ABSTRACT
Synthetic peptides are being utilized increasingly in biochemical, molecular biological, and pharmacological research in addition to finding exciting new uses in drug discovery programs. Thus, sample purity and sequence integrity are both extremely important. The use of impure or incorrectly synthesized peptides can result in significant losses of time and resources. The Peptide Synthesis Research Group (PSRG) of the Association of Biomolecular Resource Facilities (ABRF) recommends that along with stringent quality control measures that are carried out during synthesis, each product should be characterized by independent biophysical methods, including, as a minimum,
reversed-phase high-performance liquid chromatography (RP-HPLC) and mass spectrometry (MS) [electrospray ionization (ESI-MS) or matrix-assisted laser desorption-ionization (MALDI-MS)]. Furthermore, for accurate quantification of synthetic peptides, amino acid analysis (AAA) is the optimal method.
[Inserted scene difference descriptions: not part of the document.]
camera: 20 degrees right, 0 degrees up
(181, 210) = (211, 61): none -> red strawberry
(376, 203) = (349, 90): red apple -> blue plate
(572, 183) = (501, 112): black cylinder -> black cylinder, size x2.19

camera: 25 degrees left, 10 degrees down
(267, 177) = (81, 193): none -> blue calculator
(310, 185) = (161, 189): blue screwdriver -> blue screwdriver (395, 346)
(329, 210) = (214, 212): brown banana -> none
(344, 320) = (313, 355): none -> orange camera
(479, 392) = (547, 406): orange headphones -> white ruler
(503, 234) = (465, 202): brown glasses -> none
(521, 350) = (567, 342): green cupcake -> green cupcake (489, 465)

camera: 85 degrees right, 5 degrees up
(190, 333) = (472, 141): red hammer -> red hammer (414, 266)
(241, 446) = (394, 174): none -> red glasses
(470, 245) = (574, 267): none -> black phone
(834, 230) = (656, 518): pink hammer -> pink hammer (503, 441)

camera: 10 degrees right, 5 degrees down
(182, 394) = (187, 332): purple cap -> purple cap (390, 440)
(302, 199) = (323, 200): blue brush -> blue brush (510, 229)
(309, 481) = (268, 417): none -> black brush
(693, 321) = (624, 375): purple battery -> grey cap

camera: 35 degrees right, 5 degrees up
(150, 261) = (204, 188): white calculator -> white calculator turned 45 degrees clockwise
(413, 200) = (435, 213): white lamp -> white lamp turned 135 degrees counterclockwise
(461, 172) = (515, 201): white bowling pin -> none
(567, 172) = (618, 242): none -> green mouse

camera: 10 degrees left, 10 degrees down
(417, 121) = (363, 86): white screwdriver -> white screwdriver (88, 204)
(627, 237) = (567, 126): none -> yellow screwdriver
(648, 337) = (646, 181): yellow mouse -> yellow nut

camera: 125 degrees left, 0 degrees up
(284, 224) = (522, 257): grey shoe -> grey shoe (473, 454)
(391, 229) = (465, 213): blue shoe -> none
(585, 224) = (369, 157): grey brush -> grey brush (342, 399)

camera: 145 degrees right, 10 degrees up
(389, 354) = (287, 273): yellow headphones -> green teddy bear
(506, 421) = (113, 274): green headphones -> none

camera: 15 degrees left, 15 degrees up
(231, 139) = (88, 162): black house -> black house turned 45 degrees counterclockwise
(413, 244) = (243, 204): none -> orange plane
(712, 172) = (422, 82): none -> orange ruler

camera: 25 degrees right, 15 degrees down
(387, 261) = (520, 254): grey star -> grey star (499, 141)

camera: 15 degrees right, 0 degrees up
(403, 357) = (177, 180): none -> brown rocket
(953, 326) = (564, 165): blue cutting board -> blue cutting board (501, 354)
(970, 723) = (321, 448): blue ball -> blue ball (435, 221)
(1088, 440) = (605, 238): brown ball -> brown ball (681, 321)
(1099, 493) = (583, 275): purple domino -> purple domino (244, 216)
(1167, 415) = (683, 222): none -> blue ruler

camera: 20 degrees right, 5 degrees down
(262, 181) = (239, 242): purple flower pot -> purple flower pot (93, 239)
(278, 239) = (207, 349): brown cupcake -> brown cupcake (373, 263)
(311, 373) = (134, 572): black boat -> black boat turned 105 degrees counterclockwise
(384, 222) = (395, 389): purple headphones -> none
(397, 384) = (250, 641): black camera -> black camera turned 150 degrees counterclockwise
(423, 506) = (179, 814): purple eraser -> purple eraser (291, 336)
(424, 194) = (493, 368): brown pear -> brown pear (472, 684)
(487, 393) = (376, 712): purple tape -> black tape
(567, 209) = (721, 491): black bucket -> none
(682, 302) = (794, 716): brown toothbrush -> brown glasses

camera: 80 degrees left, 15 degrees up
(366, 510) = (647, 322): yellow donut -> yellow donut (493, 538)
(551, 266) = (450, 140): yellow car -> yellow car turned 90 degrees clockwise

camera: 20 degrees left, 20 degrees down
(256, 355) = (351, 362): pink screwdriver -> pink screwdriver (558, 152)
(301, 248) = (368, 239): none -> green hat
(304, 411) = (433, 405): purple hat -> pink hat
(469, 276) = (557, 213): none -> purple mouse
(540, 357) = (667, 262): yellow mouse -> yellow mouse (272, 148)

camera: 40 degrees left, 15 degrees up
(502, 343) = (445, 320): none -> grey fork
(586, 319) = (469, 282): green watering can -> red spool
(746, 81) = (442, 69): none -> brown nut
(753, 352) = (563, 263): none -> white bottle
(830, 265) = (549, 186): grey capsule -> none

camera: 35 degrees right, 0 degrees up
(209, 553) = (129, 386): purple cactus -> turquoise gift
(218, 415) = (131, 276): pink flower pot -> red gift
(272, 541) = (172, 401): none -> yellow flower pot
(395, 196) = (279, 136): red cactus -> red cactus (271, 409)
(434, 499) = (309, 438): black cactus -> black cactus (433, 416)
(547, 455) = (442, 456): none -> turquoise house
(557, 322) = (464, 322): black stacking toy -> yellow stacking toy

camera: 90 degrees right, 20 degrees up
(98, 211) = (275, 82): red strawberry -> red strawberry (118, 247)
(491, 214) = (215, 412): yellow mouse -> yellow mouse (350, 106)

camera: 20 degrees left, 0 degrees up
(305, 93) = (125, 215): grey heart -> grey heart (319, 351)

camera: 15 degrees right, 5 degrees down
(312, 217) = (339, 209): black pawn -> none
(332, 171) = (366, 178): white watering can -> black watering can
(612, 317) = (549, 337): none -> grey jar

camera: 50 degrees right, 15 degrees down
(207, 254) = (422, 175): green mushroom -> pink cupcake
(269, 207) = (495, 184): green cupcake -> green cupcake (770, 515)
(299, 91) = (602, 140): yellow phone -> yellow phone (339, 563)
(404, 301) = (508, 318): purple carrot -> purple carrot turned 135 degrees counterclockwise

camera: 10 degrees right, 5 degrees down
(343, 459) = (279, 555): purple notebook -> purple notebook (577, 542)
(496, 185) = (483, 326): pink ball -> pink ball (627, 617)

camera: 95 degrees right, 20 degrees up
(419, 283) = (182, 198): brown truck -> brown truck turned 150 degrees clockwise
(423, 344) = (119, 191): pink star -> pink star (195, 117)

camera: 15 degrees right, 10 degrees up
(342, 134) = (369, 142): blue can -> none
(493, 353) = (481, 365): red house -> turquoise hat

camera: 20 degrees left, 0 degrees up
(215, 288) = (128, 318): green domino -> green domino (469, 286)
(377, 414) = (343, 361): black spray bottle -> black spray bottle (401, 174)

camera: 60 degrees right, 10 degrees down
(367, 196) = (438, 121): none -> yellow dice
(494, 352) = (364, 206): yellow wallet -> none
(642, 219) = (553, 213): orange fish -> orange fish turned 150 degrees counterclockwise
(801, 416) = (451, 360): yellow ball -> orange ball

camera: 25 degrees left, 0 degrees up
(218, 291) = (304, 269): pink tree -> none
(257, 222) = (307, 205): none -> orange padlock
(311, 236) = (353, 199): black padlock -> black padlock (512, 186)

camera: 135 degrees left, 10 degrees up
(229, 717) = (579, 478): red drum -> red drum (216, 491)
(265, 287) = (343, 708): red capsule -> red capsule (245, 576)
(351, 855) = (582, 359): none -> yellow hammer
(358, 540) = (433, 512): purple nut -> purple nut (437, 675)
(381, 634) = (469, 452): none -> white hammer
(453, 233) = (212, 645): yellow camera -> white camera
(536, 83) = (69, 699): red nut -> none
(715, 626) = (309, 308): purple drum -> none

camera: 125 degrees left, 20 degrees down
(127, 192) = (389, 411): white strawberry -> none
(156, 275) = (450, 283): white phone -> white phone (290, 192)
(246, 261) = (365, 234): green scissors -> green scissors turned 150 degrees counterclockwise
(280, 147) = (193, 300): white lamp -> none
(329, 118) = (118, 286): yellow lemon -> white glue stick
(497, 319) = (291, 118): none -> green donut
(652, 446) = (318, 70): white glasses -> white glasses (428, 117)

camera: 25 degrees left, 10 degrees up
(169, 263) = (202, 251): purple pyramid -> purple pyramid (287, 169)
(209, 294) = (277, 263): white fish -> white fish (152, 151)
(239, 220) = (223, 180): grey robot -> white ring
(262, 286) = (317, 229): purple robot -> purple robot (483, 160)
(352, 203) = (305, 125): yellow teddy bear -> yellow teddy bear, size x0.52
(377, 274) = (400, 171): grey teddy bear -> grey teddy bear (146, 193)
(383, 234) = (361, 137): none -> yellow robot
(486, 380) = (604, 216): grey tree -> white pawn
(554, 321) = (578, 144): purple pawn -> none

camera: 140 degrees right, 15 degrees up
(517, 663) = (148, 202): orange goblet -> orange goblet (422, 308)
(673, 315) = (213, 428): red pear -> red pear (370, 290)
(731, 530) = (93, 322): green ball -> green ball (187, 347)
Then, if discrepancies in a peptide sample are indicated by the analytical data, either repurification or resynthesis can be undertaken. Problems with a sequence can often be readily deduced by either Edman degradation analysis or tandem mass spectrometry. Capillary electrophoresis (CE) is also a powerful tool for further evaluating problematic peptides. In the sections that follow are descriptions of a number of the methods that are highly effective for evaluation of synthetic peptides, along with examples of their application for specific problems. The methods covered include analytical HPLC, CE, MS, AAA, and Edman degradation sequence analysis.